Le Guin stated last year that she no longer has the “vigor and stamina” for writing novels, and having given up teaching as well, said she missed “being in touch with serious prentice writers.” Thus, she decided to start an online writing workshop at the site Book View Café, describing it as “a kind of open consultation or informal ongoing workshop in Fictional Navigation.” In keeping with the metaphor of sea voyaging, she called her workshop “Navigating the Ocean of Story” and declared that she would not take reader questions about publishing or finding an agent: “We won’t be talking about how to sell a ship, but how to sail one.” Reader questions poured in, and Le Guin did her best to answer as many as she could, posting advice every other Monday for all of the summer and much of the fall of 2015.
The first question she received was a doozy—“How do you make something good?”—and her lengthy answer sets the tone for all of her counsel to follow. She is witty and honest, and surprisingly helpful, even when confronted with such a vague, seemingly unanswerable query. The dozens of questions she selected in the following weeks tend to deal with much more manageable issues of style and technique, and in each instance, Le Guin offers the querent a clear set of coordinates to help them navigate the waters of their own fictional journeys. Below are just a few choice excerpts from the many hundreds of words Le Guin generously donated to her reading community.
- The problem of exposition:
In answers to two readers’ questions about providing sufficient backstory, Le Guin refers to an old New Yorker feature called “The Department of Fuller Explanation, where they put truly and grand examples of unnecessary explaining.” Most of us, Le Guin writes, “tend to live in the Department of Fuller Explanation” when writing; “We are telling ourselves backstory and other information, which the reader won’t actually need to know when reading it.”
To avoid the “Expository Lump or the Infodump,” as she calls it, Le Guin advises the writer to “decide—or find out when revising—whether the information is actually necessary. If not, don’t bother.
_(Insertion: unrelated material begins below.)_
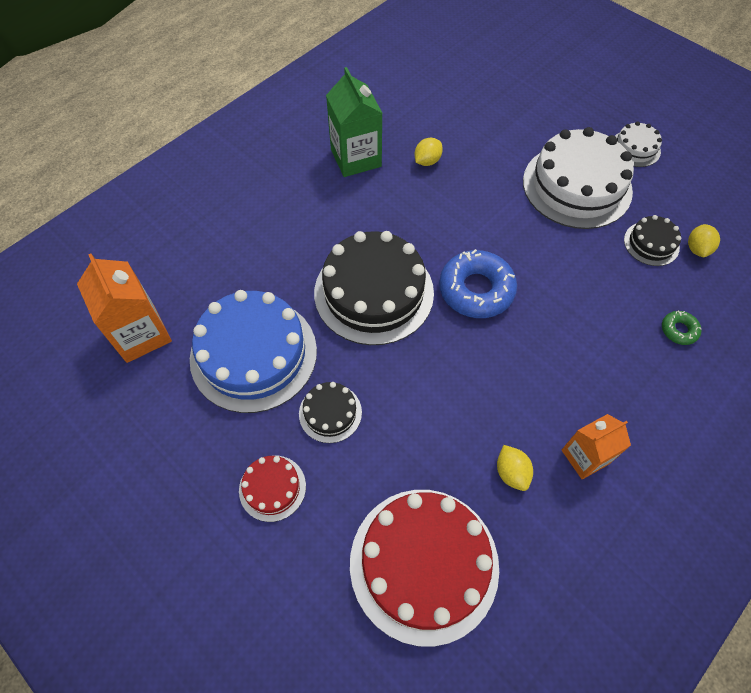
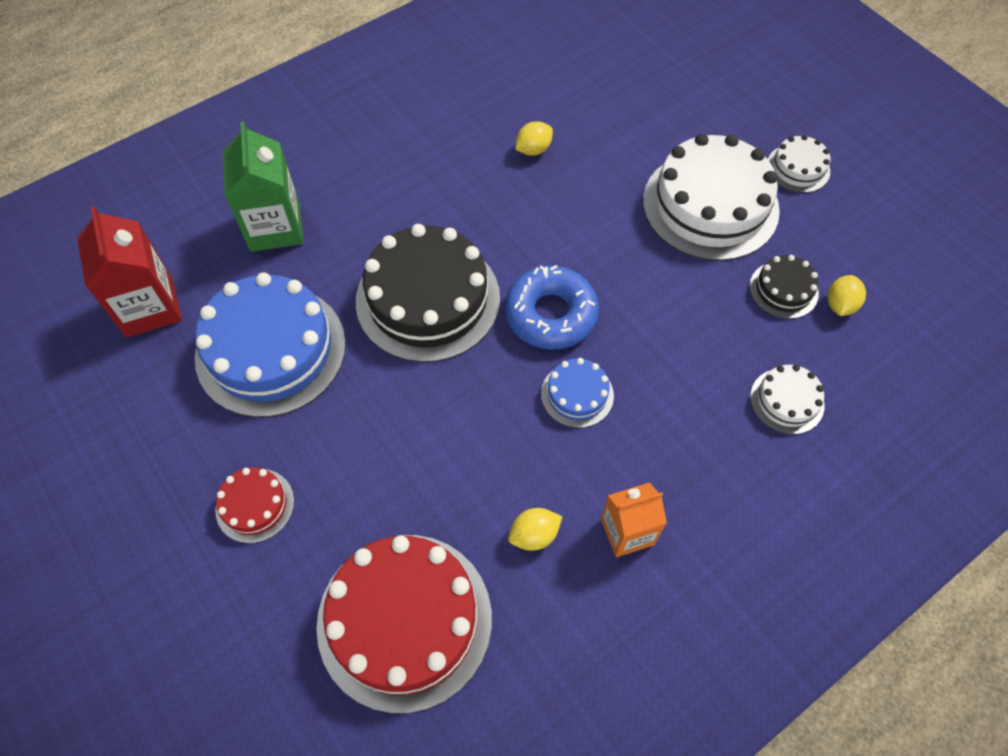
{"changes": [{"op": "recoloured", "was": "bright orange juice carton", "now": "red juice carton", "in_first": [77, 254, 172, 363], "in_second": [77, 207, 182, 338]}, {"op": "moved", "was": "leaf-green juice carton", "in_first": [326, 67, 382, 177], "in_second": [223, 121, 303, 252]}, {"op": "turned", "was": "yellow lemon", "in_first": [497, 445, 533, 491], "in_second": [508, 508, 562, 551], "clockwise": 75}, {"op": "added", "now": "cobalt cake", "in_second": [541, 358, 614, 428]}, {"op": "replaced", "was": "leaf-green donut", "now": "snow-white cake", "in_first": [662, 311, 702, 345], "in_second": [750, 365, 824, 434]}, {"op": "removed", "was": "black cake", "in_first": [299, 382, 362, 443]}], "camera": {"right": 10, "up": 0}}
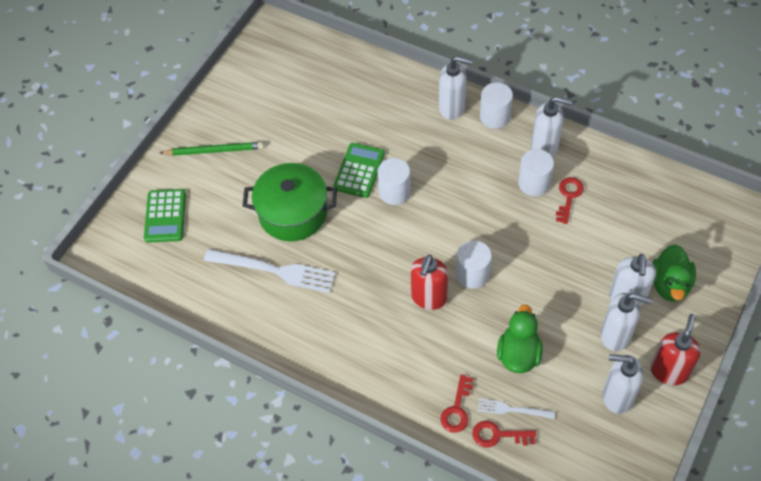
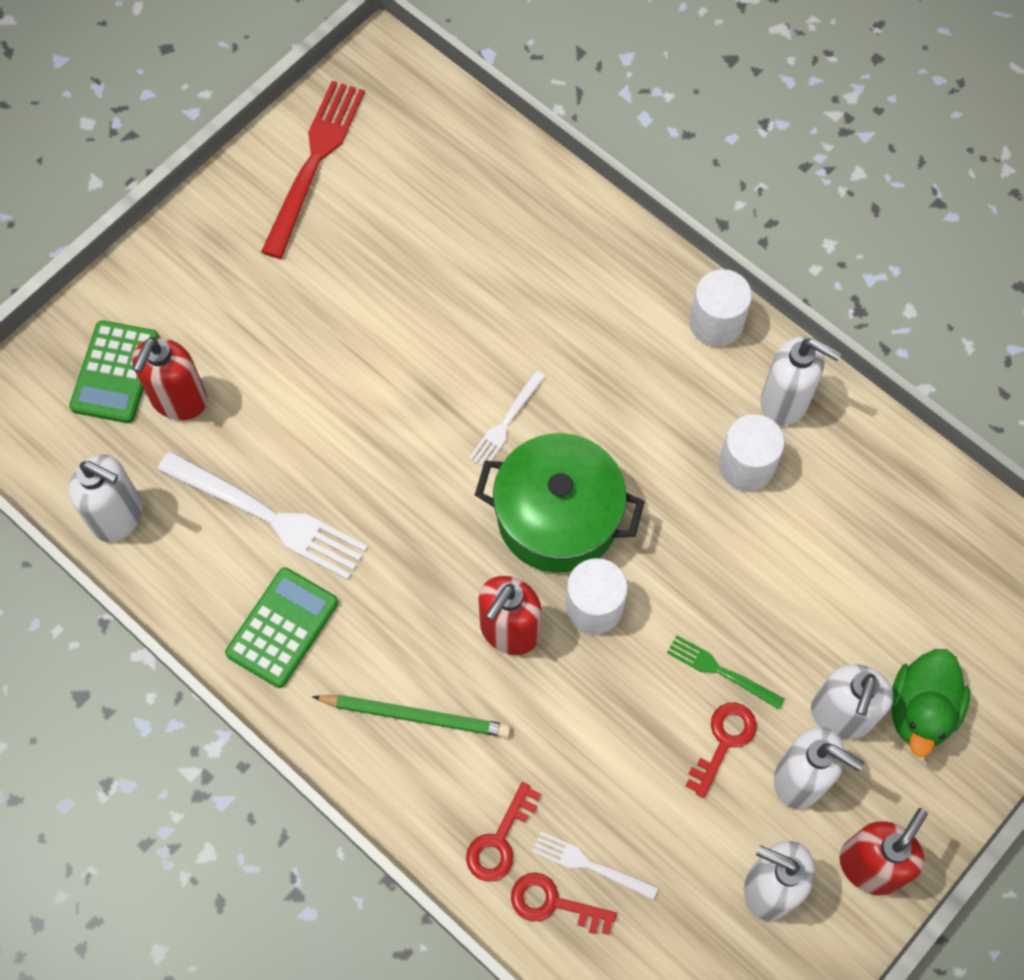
{"changes": [{"op": "moved", "was": "snow-white soap pump", "in_first": [439, 56, 473, 120], "in_second": [69, 455, 143, 542]}, {"op": "added", "now": "red soap pump", "in_second": [132, 337, 207, 420]}, {"op": "moved", "was": "leaf-green adding machine", "in_first": [333, 143, 385, 198], "in_second": [225, 567, 338, 688]}, {"op": "added", "now": "red table fork", "in_second": [261, 81, 365, 259]}, {"op": "moved", "was": "leaf-green lead pencil", "in_first": [160, 142, 264, 156], "in_second": [312, 695, 511, 738]}, {"op": "replaced", "was": "snow-white cylinder", "now": "snow-white table fork", "in_first": [377, 158, 411, 205], "in_second": [469, 370, 546, 466]}, {"op": "moved", "was": "leaf-green pot", "in_first": [242, 163, 337, 241], "in_second": [475, 433, 645, 573]}, {"op": "added", "now": "leaf-green table fork", "in_second": [667, 635, 785, 710]}, {"op": "moved", "was": "red latchkey", "in_first": [556, 177, 584, 224], "in_second": [686, 702, 757, 798]}, {"op": "removed", "was": "leaf-green toy duck", "in_first": [497, 304, 543, 373]}], "camera": {"right": 10, "up": 10}}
If so, figure out how to work it in as a functional, forward-moving element of the story… giving information indirectly, by hint and suggestion.”
- The problem of description:
When it comes to describing characters’ appearances, Le Guin suggests getting specific:
It’s not just facial features—a way of moving, a voice quality, can ’embody’ a character. Specific features or mannerisms (even absurdly specific ones!) can help fix a minor character in the reader’s mind when they turn up again…. To work on this skill, you might try describing people you see on the bus or in the coffee shop: just do a sentence about them in your head, trying to catch their looks in a few words.
- The problem of setting:
Le Guin answers a reader who confesses to trouble with “world building” by pointing out the central importance of setting:
Event requires location. Where we are affects who we are, what we say and and do, how and why we say and do it. It matters, doesn’t it, whether we’re in Miami or Mumbai — even more whether we’re on Earth or in Made-Up Place? So, I don’t know if it would work to try and build up a world– “all those details” – and tack it onto what you’ve written. If inventing a world isn’t your thing, OK. Stick close to this world, or use readymade, conventional sf and fantasy props and scenery. They’re there for all of us to use.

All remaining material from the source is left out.